Cnut looked past me and his face suddenly changed. He had been looking amused, but now there was sudden alarm. I stepped back and turned.
And saw horsemen coming from the west, hundreds of horsemen climbing the ridge where the hovels burned to send their dark signal into the sky. How many? I could not tell, but maybe two, perhaps three hundred? I looked back to Cnut and his face betrayed that the newcomers were not his men. He had sent troops across the ditch to the north of us, but the newly arrived horsemen would block their advance on our flank. If they were Saxons.
I looked back again to see the newly arrived men dismounting and boys leading their horses back down the ridge, while on the low summit where the cottages burned a new shield wall was forming. ‘Who are they?’ I called to Finan.
‘God knows,’ he said.
And the nailed god did know, because a banner was suddenly unfurled on the skyline, a huge banner, and the new banner showed a Christian cross.
We were not alone.
I stepped back, almost tripping on a body. ‘Coward!’ Cnut shouted at me.
‘You told me what would happen if I died,’ I called to him, ‘but what happens if you die?’
‘If I die?’ The question seemed to puzzle him as though such an outcome was an impossibility.
‘Does your army surrender to me?’ I asked.
‘They’ll kill you,’ he snarled.
I jerked my head towards the ridge where the newcomers stood beneath the banner of the cross. ‘You’re going to find that a little more difficult now.’
‘Just more Saxons to kill,’ Cnut said. ‘More filth to clean from the land.’
‘So if you and I fight,’ I said, ‘and you win, then you go south to face Edward?’
‘Maybe.’
‘And if you lose,’ I said, ‘your army still goes south?’
‘I won’t lose,’ he snarled.
‘But you’re not offering a fair fight,’ I said. ‘If you lose then your army must surrender to me.’

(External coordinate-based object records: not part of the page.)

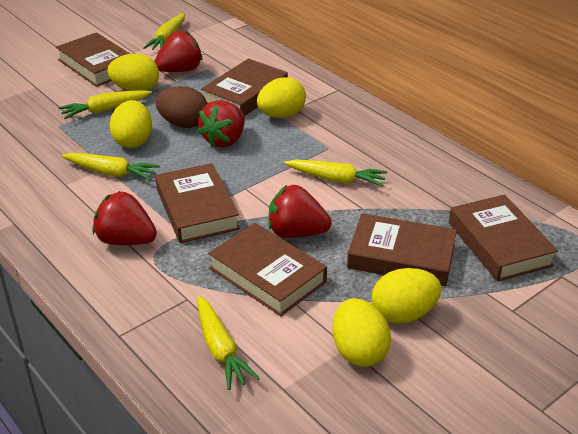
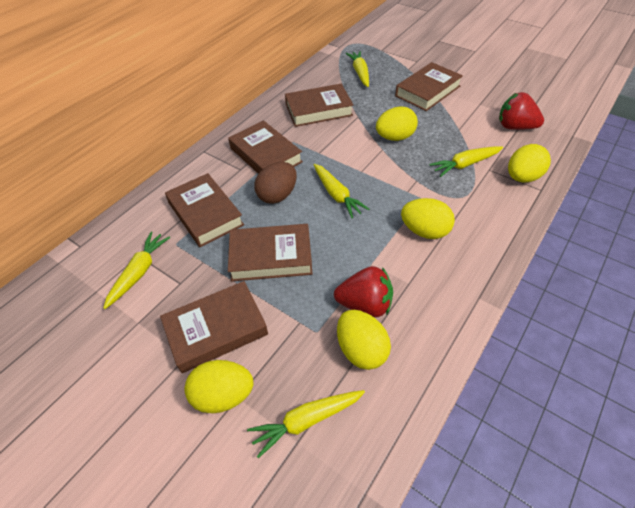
red strawberry: 4 -> 2

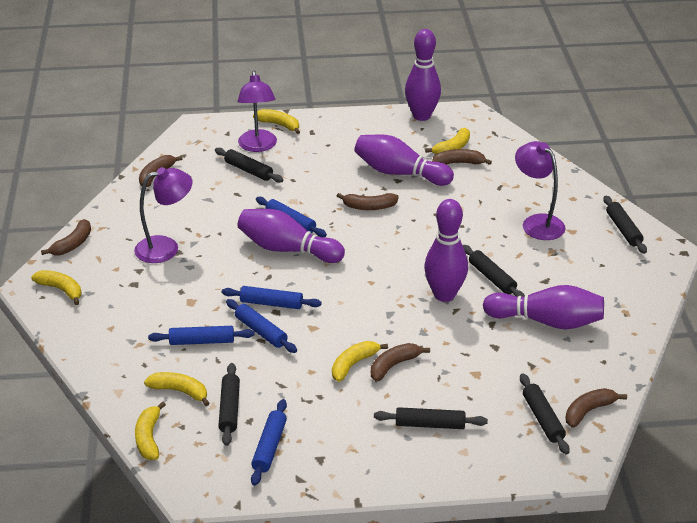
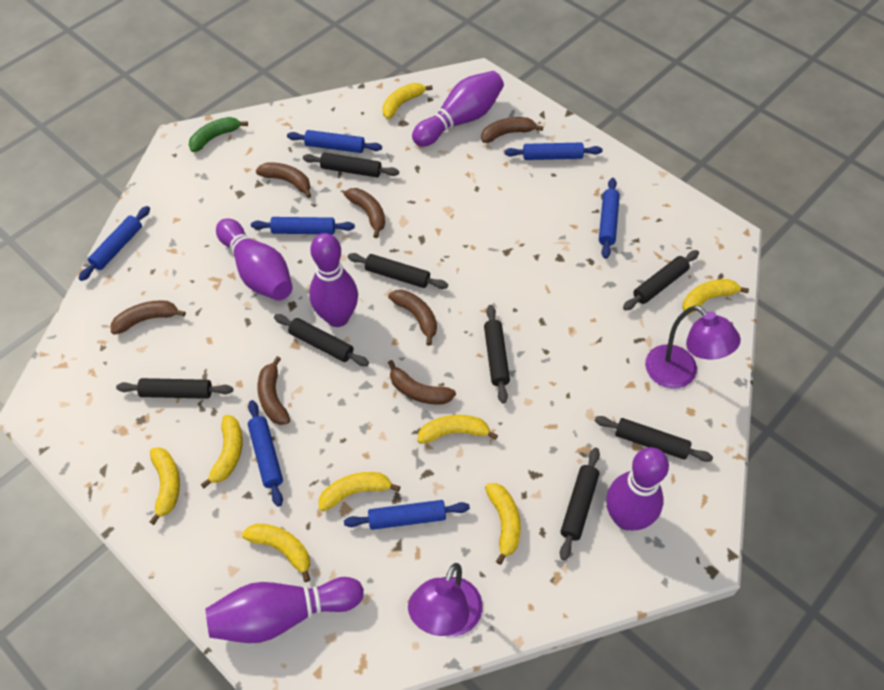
black rolling pin: 6 -> 8
blue rolling pin: 5 -> 7
brown banana: 6 -> 7
green banana: 0 -> 1
purple lamp: 3 -> 2
yellow banana: 6 -> 8

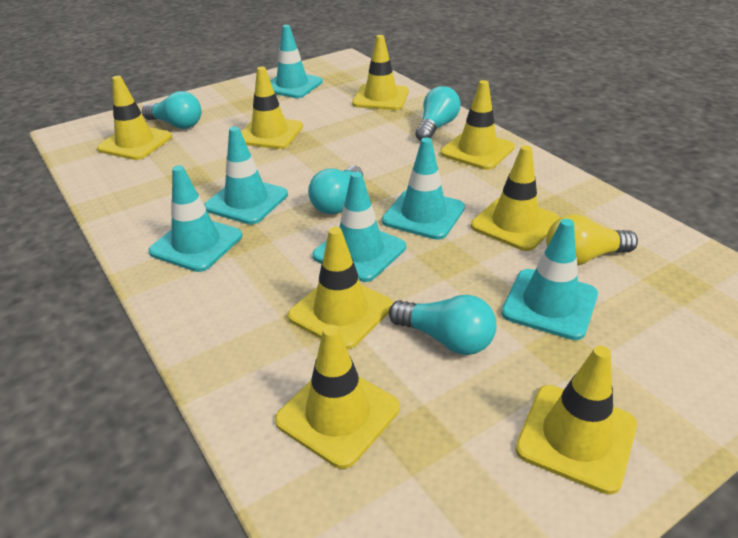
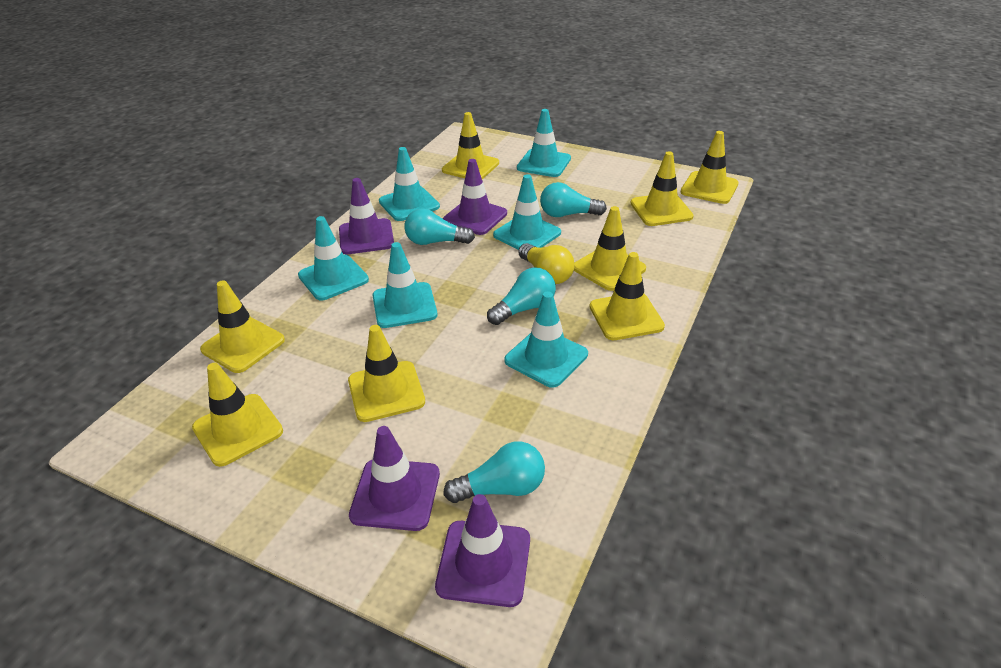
purple traffic cone: 0 -> 4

He laughed at that. ‘You’re a fool, Uhtred of Bebbanburg.’
‘If my death makes no difference,’ I said, ‘why should I fight?’
‘Because it?
??s fate,’ Cnut said, ‘you and I.’
‘If you die,’ I insisted, ‘then your army must take my orders. Tell them that.’
‘I shall tell them to piss on your corpse,’ he said.

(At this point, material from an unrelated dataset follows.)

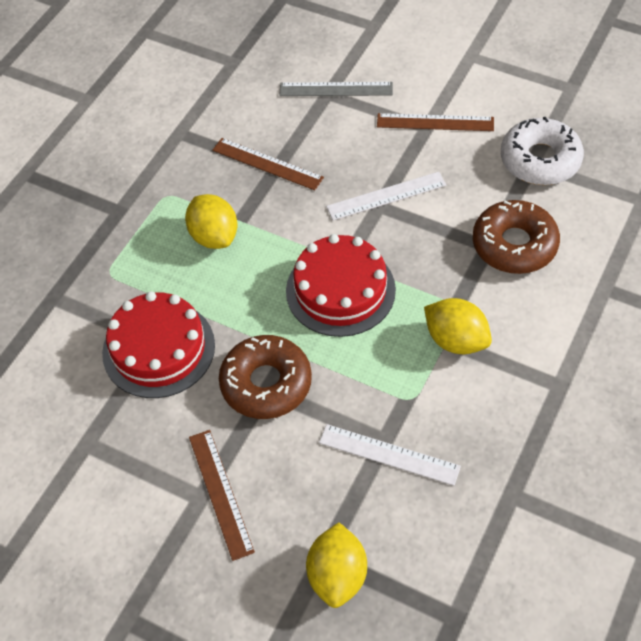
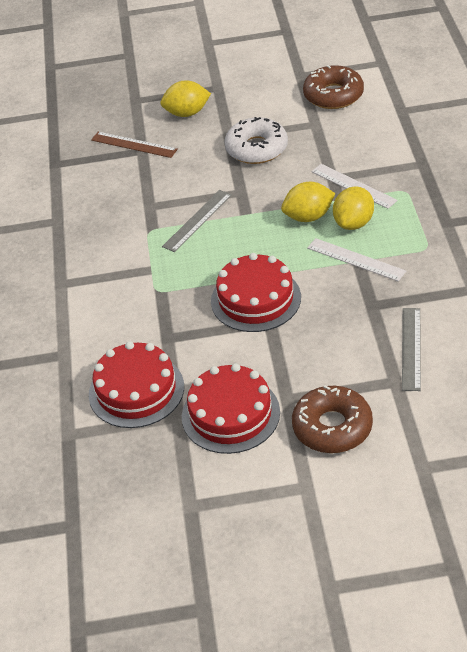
brown ruler: 3 -> 1
grey ruler: 1 -> 2
red cake: 2 -> 3

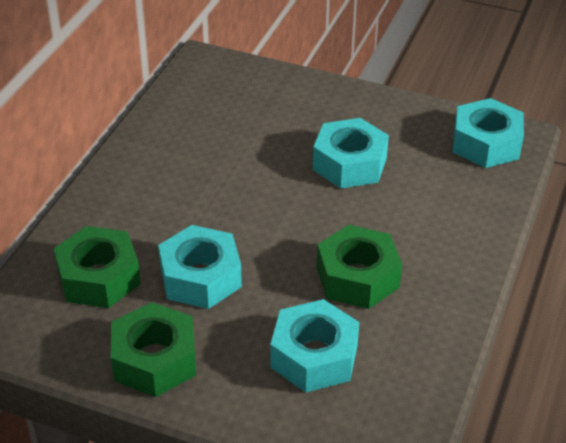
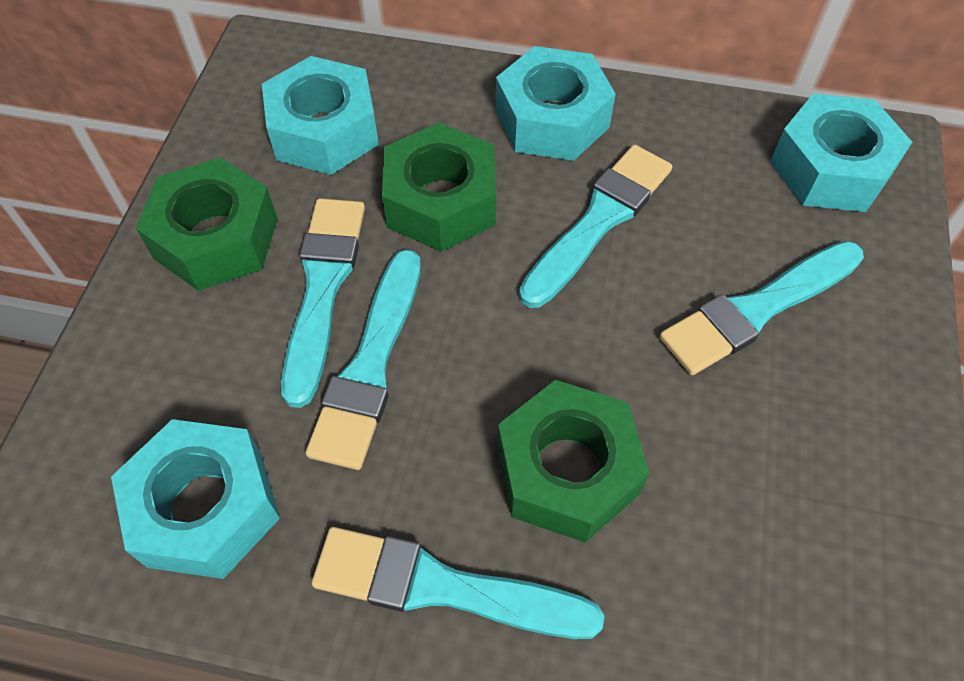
turquoise brush: 0 -> 5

But first he had to kill me and I was stronger now. The newcomers under the big banner of the cross were allies, not enemies. It must have been their scouts we had seen in the west, and now they were here and, though it was no army, there had to be two or three hundred men on the ridge’s crest, enough to halt the Danes who had crossed the river to my north. ‘If we fight,’ I told Cnut, ‘then we fight fair. If you win, my men live; if I win, your men take my orders.’ He said nothing, and I turned from him and rejoined my men. I could see that the Danes to the north had stopped their advance, worried by the newcomers, while Cnut’s larger force across the ford was still not arrayed in a shield wall. They had crowded along the ford’s edge to watch us fight, and Cnut now bellowed at them to form ranks. He wanted to attack fast, but it would take a few moments for his men to make their ranks and lock their shields.

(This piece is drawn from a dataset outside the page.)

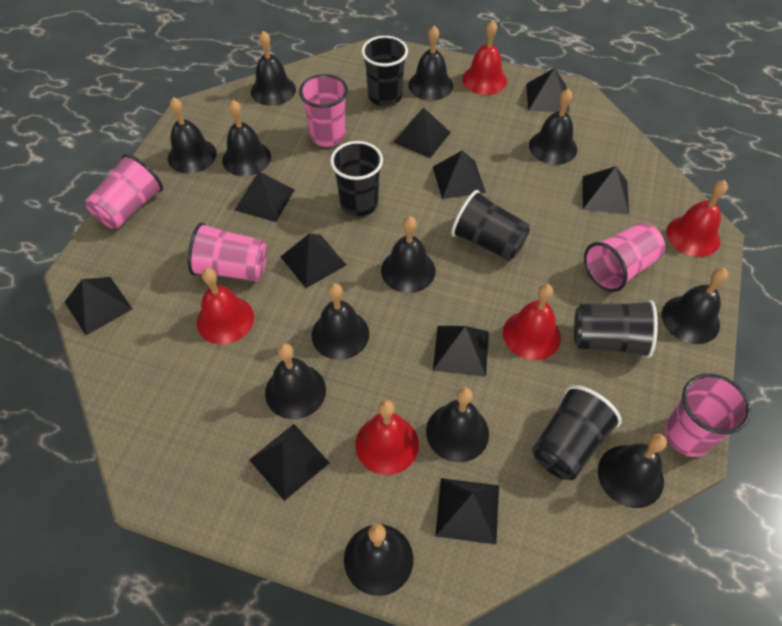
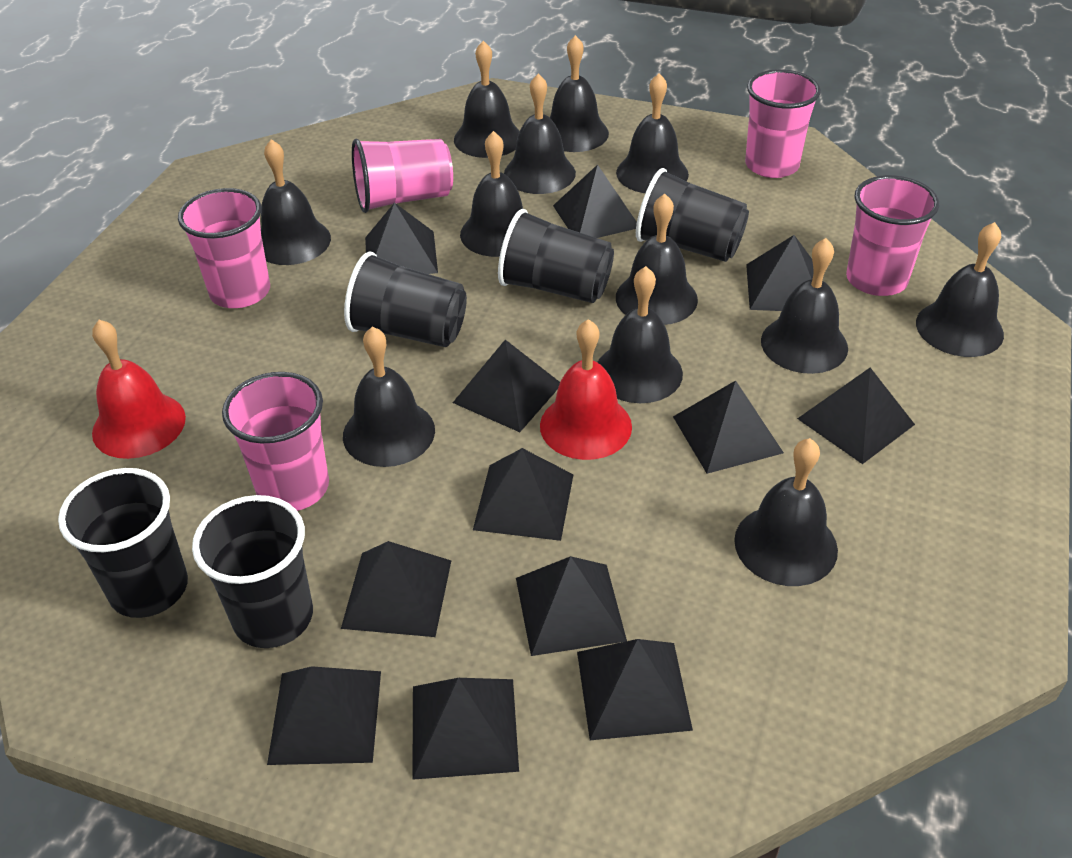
black pyramid: 10 -> 12
red bell: 5 -> 2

So while they made their new shield wall I pushed back through my ranks. Young Æthelstan was riding fast and careless down from the ridge. ‘Lord! Lord!’ he shouted. Æthelflaed was following him, but I ignored them both because two horsemen were also coming from the ridge. One was a big, bearded man in mail and helmet, while the other was a priest. The priest wore no armour, just a long black robe, and he smiled as he reached me. ‘I thought you needed help,’ he said.
‘He always needs help,’ the larger man said, ‘Lord Uhtred stumbles into a pit of shit and we pull him out.’ He grinned at me. ‘Greetings, my friend.’
He was Father Pyrlig and he was my friend. He had been a great warrior before he became a priest. He was a Welshman, proud of his tribe. His beard had turned grey and the hair under his helmet was grey, but his face was lively as ever. ‘Would you believe,’ I asked him, ‘that I’m glad to see you?’
‘I believe you! Because this is as filthy a pit of shit as any I’ve seen,’ Pyrlig said. ‘I’ve got two hundred and thirty-eight men. How many bastards does he have?’